Trump, in a tweet, called it “A great day for Israel”.
On the Gaza border, at least 41 Palestinians were killed by Israeli gunfire in the latest in a round of protests dubbed the “Great March of Return”, health officials said.
It was the highest Palestinian death toll in a single day since a series of protests began at the border with Israel on March 30, and since the 2014 Gaza war.
The health officials said 900 Palestinians were wounded, about 450 of them by live bullets.
Tens of thousands had streamed to the coastal enclave’s land border, some approaching the Israeli fence – a line Israeli leaders said Palestinians would not be allowed to breach. Clouds of black smoke from tyres set alight by demonstrators rose in the air.
Demonstrators, some armed with slingshots, hurled stones at the Israeli security forces, who fired volleys of tear gas and intense rounds of gunfire.

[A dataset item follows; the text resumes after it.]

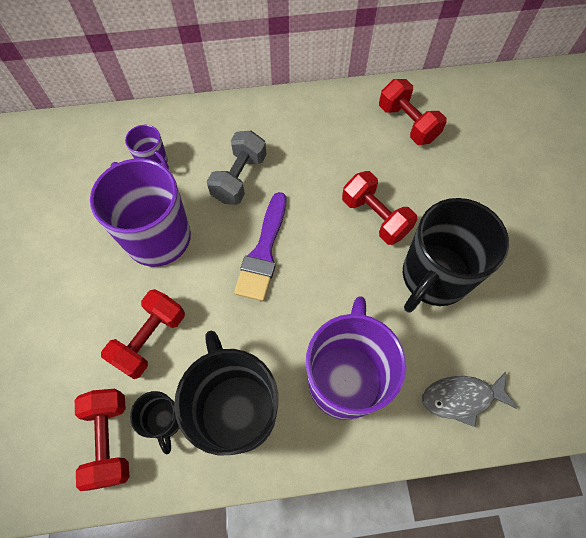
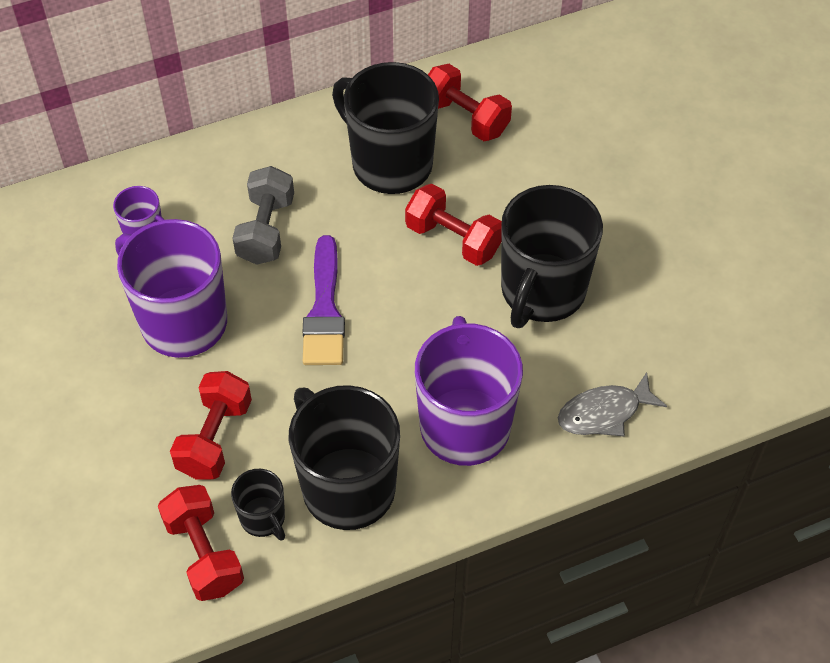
camera: 15 degrees left, 10 degrees down
(343, 147) = (390, 164): none -> black mug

“Today is the big day when we will cross the fence and tell Israel and the world we will not accept being occupied forever,” said Gaza science teacher Ali, who declined to give his last name.
Trump’s recognition of contested Jerusalem as Israel’s capital in December outraged Palestinians, who said the United States could no longer serve as an honest broker in any peace process with Israel.
Palestinians seek East Jerusalem as the capital of a state they want to establish in the occupied West Bank and the Gaza Strip.
Israel regards all of the city, including the eastern sector it captured in the 1967 Middle East war and annexed, as its “eternal and indivisible capital” in a move that has not won international recognition.
Prime Minister Benjamin Netanyahu, in lockstep with Trump over fulfilling a long-standing US promise to move the embassy to the holy city and over Washington’s withdrawal from the Iran nuclear deal last week, hailed the move.
“What a moving day for the people of Israel and the State of Israel,” Netanyahu said.